Iraqi human rights activist, lieutenant, and writer (born 1964)

Latif Yahia (لطيف يحيى, لەتیف یەحیا; born 14 June 1964) is an Iraqi blogger, political writer, and former captain that served in the Iran–Iraq War. He is known for being the alleged former body double of Uday Hussein, infamous elder son of Saddam Hussein.

==Biography==
Yahia was born to a poor merchant family of Iraqi–Kurdish origins who had long been settled in Baghdad. He alleges that he became Uday's double in September 1987 during the Iran–Iraq War, in which he was a lieutenant. He was born 4 days before Uday’s official birth date. At the age of 23, he was summoned from the frontlines to the presidential palace, where he discovered that Uday remembered that classmates had remarked on the resemblance between the two when they were in school together. Yahia was informed that he was to become Uday's fedai (body double) to make public appearances as Uday whenever a dangerous situation was expected. Yahia initially refused to take the job and was subsequently put in solitary confinement. After his imprisonment, Latif agreed to be Uday's double. He was trained for six months to imitate Uday's speech patterns and manner. He underwent surgery and dental work to make their appearances more similar. During the Iraqi invasion of Kuwait, Yahia was used as a morale booster for the Iraqi troops and sent to Basra posing as Uday to meet with troops.

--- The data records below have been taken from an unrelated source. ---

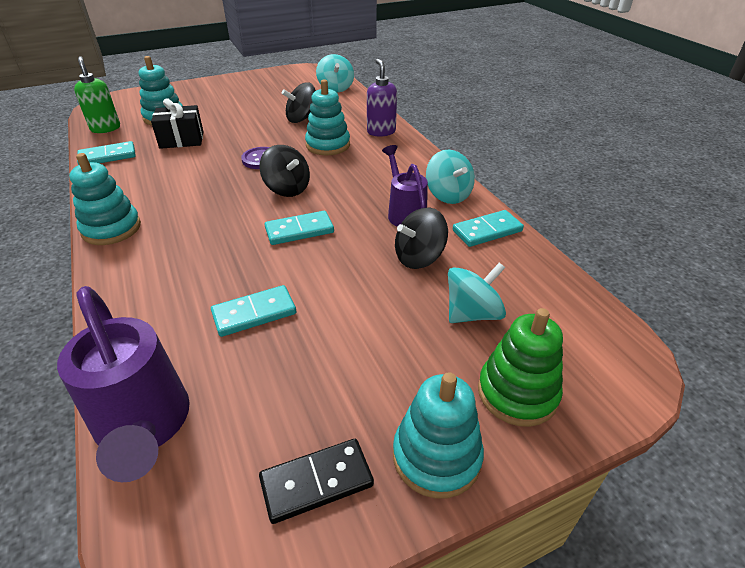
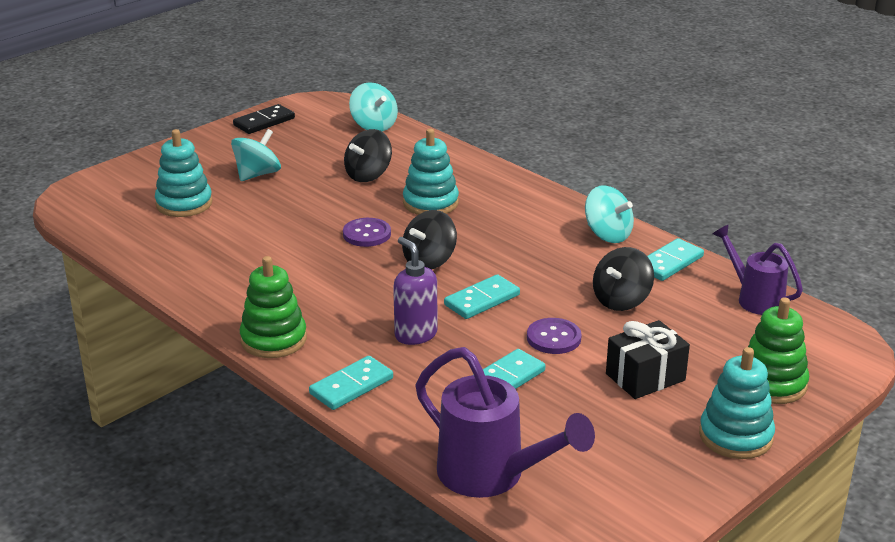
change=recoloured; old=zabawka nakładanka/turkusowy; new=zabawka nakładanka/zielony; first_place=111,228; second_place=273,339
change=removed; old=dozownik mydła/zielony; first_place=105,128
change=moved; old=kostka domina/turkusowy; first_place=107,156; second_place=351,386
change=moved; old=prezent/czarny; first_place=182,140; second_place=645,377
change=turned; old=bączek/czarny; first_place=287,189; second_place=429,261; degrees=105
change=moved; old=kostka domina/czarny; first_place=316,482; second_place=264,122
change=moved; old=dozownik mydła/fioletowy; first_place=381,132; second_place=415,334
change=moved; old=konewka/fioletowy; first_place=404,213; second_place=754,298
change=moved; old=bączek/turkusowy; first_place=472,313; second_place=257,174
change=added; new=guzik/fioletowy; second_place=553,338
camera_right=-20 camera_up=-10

His relationship later deteriorated. According to Yahia, the final straw came when a woman Uday was interested in paid more attention to Yahia. Uday shot at him, grazing him. When ordered to kill the father of a beauty pageant holder, a defiant Yahia slit his arms in front of Uday and the father. Yahia fled north in November 1991, where he was arrested by Kurdish Peshmerga, being mistaken for Uday. When they realized he was not Uday, he was released and granted asylum in Austria in 1992. After Yahia was attacked in Austria, he moved to London in 1995.

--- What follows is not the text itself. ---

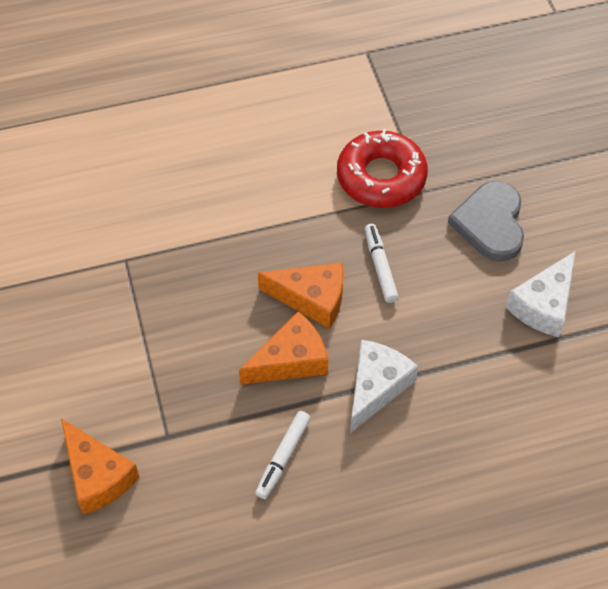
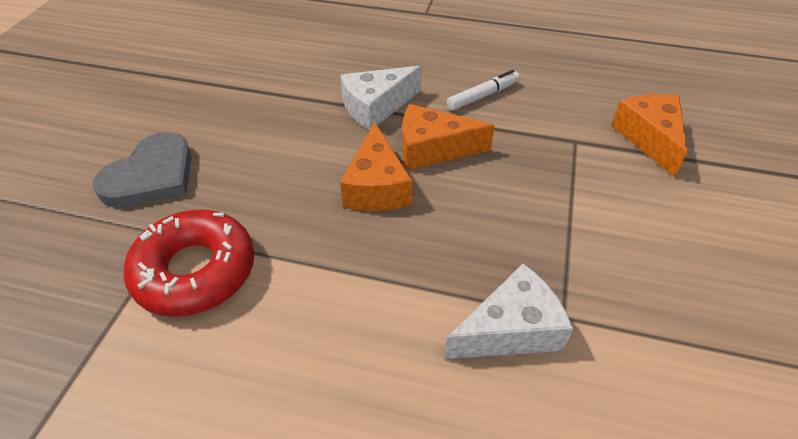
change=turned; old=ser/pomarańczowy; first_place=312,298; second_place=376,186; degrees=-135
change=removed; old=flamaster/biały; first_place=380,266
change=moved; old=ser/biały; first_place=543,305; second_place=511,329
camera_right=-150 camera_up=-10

===Challenges to Yahia's claims===
Irish Times journalist Eoin Butler and Sunday Times journalist Ed Caesar have questioned Yahia's various claims, including that he was Uday Hussein's body double, and pointed out that many of Yahia's activities since leaving Iraq in 1992, including his education, have not been verified. In 2011, Caesar interviewed various people from the time of the Hussein regime who said they had never heard of Yahia, nor of Uday ever using doubles. Yahia disputes these claims, saying that his very existence was a state secret.

==Personal life==
Yahia currently lives in Monaco. He is married and has 5 children. He also lived in Cyprus.

==Film==
The movie The Devil's Double, directed by Lee Tamahori and starring Dominic Cooper as Yahia and Uday, premiered at the 2011 Sundance Film Festival on 22 January 2011.

Yahia was also the subject of an episode of National Geographic Channel's Locked Up Abroad in 2012.

==Books==
- I was Saddam's Son released on 1 May 1994 by Arcade Publishing. Hardcover: 250 pages. Co-author: Karl Wendl.
- The Devil's Double released on 5 June 2003 by Arrow Books Ltd. Paperback: 334 pages.
- The Black Hole released on 20 November 2006 by Arcanum Publishing. Paperback: 224 pages
- The Hangman of Abu Ghraib released on 20 November 2015 by Arcanum Publishing. Paperback: 484 pages.